I've found it helps to not write my code on my monitor's glass with a magic marker, even though it looks nice when its really black. The screen fills up too fast and then the people who give me a clean monitor call me names each week.
A couple of my employees (I'm a manager) are chipping in to buy me one of those red pad computers with the knobs. They said that I won't need markers and I can clean the screen myself when it's full but I have to be careful shaking it. I supposed it's delicate that way.
That's why I hire the smart people.

File format not recognized You need to properly format your file. That means using the right colors and fonts for your code. See the specific documentations for each compiler as these colors vary between compiler ;)

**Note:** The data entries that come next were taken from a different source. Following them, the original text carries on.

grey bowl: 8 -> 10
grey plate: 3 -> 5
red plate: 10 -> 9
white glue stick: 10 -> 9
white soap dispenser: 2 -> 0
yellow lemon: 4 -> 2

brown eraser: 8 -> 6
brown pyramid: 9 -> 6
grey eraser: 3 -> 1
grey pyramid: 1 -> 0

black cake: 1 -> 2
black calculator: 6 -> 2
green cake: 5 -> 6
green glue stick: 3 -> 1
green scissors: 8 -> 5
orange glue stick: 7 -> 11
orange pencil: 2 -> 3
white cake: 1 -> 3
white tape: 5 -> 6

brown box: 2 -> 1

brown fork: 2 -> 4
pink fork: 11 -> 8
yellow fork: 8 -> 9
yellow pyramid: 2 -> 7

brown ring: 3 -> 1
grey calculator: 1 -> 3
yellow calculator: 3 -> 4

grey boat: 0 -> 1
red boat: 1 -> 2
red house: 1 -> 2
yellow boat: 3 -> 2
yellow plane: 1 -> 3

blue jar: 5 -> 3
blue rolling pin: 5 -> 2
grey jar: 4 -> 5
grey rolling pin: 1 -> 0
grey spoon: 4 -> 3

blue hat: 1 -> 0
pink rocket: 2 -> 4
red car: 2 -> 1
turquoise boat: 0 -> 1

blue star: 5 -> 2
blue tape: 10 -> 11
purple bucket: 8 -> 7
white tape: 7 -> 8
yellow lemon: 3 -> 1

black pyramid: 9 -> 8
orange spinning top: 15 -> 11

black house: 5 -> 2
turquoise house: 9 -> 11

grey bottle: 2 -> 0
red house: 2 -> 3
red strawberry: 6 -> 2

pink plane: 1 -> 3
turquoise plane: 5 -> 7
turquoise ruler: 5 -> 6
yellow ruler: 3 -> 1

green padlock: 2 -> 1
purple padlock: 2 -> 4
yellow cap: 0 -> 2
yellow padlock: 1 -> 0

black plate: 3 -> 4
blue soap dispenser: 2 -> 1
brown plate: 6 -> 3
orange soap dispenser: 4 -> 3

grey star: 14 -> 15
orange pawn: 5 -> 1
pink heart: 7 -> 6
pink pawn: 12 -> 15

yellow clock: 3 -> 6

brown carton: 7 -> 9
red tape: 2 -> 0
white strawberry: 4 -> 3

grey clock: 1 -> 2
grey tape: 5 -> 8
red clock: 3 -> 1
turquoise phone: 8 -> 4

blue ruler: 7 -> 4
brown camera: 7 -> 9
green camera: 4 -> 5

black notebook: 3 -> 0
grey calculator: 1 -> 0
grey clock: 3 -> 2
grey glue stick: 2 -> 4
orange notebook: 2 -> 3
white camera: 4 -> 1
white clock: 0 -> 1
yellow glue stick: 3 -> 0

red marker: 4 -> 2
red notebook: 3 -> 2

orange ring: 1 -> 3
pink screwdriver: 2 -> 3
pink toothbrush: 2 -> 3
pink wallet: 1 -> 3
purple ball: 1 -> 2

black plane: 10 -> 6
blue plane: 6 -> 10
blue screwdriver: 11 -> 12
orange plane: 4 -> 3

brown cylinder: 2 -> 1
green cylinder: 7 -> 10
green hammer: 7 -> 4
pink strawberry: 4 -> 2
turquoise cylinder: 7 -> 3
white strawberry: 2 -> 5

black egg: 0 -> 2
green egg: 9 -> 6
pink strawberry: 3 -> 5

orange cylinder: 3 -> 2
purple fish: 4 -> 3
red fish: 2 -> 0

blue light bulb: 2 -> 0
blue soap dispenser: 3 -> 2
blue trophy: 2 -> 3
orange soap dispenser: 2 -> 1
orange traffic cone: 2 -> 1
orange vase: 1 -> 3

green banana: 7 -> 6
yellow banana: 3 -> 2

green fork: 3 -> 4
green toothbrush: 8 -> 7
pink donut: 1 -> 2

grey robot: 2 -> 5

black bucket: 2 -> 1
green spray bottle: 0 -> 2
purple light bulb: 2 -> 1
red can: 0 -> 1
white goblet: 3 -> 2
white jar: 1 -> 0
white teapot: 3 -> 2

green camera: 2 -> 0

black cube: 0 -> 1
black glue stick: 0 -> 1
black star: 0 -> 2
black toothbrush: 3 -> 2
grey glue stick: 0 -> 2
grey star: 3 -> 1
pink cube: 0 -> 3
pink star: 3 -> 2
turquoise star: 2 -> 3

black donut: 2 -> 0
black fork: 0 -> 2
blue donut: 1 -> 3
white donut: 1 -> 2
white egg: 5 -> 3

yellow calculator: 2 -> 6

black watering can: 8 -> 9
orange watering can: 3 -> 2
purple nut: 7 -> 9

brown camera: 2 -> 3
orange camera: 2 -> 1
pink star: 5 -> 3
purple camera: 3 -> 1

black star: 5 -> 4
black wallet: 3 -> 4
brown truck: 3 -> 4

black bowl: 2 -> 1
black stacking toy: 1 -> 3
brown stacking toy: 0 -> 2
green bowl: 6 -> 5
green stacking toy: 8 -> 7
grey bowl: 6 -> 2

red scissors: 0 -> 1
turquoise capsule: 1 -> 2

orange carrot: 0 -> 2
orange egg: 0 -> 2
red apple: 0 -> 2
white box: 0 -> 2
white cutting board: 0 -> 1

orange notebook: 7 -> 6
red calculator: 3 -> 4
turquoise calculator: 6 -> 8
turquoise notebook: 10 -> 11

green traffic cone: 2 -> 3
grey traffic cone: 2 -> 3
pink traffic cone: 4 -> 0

You forgot the pre-processor. Try this:
pngtopnm helloworld.png | ocrad | g++ -x 'c++' -

Did you handwrite the program and then scan it into the computer? That is what is implied by "helloworld.png". If that is the case, you need to be aware that the C++ standard (even in its newest edition) does not require the presence of optical character recognition, and unfortunately it is not included as an optional feature in any current compiler.
You may want to consider transposing the graphics to a textual format. Any plain-text editor may be used; the use of a word processor, while capable of generating a pretty printout, will most likely result in the same error that you get while trying to scan.
If you are truly adventurous, you may attempt to write your code into a word processor. Print it, preferably using a font like OCR-A. Then, take your printout and scan it back in. The scan can then be run through a third-party OCR package to generate a text form. The text form may then be compiled using one of many standard compilers.
Beware, however, of the great cost of paper that this will incur during the debugging phase.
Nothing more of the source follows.